Research: A Research

There’s another layer to this that we haven’t yet examined.

Before I continue, I’ll stress that this isn’t an attack on research or the act of scientific study in the name of driving the fitness industry forward – it’s an attack on those who choose to consume that research with an improper perspective.

So many of the movements or methods that we contraindicate based on research and study would, in truth, require a years-long follow up to see if those tested did indeed develop the chronic issues, acute injuries, disease, and other negative consequences that were stressed as warning signs of the thing in question – If they wanted to be sure, that is.  This is an industry largely based on inference and hypothesis; albeit, inferences and hypotheses that can lead us well on our way to safe, good quality training, but very little written in stone, nonetheless.

The number of newtons of force that a sit up can place on our lumbar and cervical spine can be alarming, and definitely create a fair platform for a lifter or a trainer to remove it from programming altogether. At the same time, it can also make that same person put up blinders to other factors that may play a large role in influencing that decision:

  • The lifter’s conditioning
  • The frequency and volume of those sit ups
  • The lifter’s injury history, specifically to neck and lower back
  • The lifter’s body type, body mass, and leverages (anthropometry)
  • The lifter’s training age

This kind of thinking is a necessary prerequisite if we want to approach training from a place of balance. The sad result of one-track-minded training that’s completely built around what shouldn’t be done, is generally a body that presents itself as somewhat capable, but tremendously underexposed.  Unfamiliarity with hard training that can exercise the body’s resiliency (to a reasonable degree) can be the downfall of an athletic body – and it can keep it in the same performance or physique category for a long time.

And that Might be what Some People Want.

But, most contraindication whistleblowers who are big time corrective-exercise-proselytes have become that way because they’ve missed the forest for the trees in their training. What’s worse is that they still believe they can have it both ways, and achieve serious physique or performance goals without certain “exposure”.

A 500 pound deadlift won’t come without experiencing some ugly reps along the way.

Adding 15 pounds of muscle to your frame will likely mean losing a few percent of your flexibility in the process – and possibly creating some minor muscle imbalances while at it.

 Your gains or your body won’t completely deteriorate the moment you decide to go for a jog or bike ride. Come on.

This Doesn’t Mean it’s OK to Train Like a Half-Wit. 

As long as you don’t represent a special case, Just cover all your bases with your fitness and nutrition, and you’ll be fine. Just like basically everything I described in the last 1700 words, this article in and of itself demands perspective and context.

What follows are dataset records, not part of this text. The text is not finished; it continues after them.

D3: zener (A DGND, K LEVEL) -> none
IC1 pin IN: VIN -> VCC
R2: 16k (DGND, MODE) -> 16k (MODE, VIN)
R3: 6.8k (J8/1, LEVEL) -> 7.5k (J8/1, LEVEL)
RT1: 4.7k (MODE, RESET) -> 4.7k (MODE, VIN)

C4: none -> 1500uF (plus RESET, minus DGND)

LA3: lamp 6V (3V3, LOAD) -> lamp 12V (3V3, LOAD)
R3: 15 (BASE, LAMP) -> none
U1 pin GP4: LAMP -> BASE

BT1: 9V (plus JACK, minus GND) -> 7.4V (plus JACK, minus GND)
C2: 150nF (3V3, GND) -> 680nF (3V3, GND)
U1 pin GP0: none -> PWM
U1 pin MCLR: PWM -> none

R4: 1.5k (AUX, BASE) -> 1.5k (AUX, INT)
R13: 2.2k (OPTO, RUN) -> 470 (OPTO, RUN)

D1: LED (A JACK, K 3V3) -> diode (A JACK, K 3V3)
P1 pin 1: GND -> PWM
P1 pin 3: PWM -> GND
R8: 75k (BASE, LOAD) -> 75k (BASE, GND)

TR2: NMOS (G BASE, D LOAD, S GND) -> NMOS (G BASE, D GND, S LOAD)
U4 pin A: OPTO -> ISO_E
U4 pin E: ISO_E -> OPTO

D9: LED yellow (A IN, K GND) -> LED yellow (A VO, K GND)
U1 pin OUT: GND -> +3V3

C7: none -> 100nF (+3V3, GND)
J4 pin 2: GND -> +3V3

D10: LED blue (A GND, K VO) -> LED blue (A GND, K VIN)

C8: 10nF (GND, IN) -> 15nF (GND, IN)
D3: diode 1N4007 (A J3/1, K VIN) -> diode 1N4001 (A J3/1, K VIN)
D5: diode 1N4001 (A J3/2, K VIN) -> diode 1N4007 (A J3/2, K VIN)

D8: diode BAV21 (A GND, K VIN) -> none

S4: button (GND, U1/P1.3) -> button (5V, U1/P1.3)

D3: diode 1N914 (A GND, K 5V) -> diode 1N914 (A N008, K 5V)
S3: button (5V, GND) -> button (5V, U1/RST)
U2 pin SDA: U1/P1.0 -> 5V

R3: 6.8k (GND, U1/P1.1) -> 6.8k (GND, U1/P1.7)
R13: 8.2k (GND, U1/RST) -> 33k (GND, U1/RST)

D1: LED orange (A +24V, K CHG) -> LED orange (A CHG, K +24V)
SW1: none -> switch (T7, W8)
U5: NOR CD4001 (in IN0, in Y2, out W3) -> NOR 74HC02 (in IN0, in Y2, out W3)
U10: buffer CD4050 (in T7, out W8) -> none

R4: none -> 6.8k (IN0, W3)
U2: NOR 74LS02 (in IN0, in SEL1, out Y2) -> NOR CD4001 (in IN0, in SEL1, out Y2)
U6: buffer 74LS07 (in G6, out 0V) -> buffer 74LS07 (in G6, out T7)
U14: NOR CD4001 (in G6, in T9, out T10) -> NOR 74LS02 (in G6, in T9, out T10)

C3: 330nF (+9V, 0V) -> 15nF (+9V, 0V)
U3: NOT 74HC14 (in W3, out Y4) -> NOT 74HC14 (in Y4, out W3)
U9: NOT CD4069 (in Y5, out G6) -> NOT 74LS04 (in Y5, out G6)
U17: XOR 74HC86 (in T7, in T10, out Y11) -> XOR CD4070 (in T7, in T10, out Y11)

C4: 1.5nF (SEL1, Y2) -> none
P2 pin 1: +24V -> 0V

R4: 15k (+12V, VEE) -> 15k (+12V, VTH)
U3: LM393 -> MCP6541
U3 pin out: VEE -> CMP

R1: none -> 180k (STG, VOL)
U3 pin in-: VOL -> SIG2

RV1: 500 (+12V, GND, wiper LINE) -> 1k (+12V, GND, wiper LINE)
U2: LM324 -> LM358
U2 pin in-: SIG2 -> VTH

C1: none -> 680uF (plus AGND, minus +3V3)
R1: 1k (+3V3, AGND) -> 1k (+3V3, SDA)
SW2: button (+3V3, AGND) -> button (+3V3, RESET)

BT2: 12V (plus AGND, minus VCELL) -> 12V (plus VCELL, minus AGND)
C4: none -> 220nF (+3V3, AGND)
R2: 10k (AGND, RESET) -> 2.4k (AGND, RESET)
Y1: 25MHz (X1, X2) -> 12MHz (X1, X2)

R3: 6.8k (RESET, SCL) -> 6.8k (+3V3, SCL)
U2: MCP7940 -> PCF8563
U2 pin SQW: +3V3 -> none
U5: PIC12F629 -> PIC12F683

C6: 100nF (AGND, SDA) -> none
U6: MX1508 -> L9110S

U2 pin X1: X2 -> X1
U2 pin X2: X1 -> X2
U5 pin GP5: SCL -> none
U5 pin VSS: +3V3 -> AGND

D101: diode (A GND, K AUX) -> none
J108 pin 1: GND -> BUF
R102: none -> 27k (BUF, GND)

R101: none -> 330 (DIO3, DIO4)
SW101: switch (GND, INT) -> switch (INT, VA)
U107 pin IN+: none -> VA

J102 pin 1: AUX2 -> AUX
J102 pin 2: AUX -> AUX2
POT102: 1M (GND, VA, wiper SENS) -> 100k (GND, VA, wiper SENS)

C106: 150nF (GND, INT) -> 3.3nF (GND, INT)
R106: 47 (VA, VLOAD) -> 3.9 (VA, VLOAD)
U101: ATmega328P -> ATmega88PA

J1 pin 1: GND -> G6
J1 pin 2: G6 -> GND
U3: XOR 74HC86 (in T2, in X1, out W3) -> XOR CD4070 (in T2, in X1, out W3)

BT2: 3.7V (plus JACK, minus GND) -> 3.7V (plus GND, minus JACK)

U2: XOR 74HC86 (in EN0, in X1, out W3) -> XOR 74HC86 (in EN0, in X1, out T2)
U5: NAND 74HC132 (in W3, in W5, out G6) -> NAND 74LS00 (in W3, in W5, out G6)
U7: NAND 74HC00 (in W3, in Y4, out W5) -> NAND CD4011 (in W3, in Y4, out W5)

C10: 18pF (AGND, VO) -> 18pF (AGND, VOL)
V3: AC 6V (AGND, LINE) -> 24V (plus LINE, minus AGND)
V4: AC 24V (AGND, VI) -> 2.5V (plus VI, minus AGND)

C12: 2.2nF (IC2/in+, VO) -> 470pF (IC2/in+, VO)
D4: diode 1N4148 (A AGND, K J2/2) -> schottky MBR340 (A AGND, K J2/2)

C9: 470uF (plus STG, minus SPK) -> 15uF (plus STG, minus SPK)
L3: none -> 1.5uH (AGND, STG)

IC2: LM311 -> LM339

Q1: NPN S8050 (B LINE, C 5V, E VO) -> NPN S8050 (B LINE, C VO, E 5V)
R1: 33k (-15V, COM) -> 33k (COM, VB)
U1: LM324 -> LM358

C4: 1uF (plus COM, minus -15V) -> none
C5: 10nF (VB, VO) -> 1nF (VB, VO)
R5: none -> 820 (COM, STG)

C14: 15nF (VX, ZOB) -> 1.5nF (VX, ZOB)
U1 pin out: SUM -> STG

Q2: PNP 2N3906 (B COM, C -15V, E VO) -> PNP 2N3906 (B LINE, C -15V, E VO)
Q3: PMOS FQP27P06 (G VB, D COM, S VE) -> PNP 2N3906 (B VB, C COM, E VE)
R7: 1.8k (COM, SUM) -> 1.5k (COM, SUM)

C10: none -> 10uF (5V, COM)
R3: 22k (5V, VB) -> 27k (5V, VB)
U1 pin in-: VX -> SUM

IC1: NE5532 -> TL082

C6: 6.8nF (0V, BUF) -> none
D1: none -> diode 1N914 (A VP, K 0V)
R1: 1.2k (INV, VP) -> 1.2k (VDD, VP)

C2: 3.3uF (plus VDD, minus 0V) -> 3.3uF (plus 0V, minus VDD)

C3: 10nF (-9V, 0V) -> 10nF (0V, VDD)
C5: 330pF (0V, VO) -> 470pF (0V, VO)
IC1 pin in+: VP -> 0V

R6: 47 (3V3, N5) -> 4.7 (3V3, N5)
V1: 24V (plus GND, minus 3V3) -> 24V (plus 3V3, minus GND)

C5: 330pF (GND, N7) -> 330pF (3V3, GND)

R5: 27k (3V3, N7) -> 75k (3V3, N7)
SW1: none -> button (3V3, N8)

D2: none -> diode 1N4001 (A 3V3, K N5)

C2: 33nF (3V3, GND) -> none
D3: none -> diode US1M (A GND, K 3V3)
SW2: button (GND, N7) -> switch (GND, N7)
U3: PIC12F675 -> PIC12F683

Any trainee worth his salt will know that there’s a baseline of respect for good form and technique, intuitive training and respect for his own body that will pave the path to successful, safe training. The caveats I’ve listed here don’t provide a rite of passage to doing things that can be injurious to you as an individual; the only thing that demonstrates is poor reading comprehension. When applied correctly, those caveats do provide a rite of passage for you to push it, if you’re not content with mediocrity.

And you’re probably not.

So do yourself a favor, and give your body some credit. It’s bad to routinely overestimate your body’s capabilities. But in many cases, it’s even worse to routinely underestimate them.

Let your shoulders down for a minute. You won’t get hurt.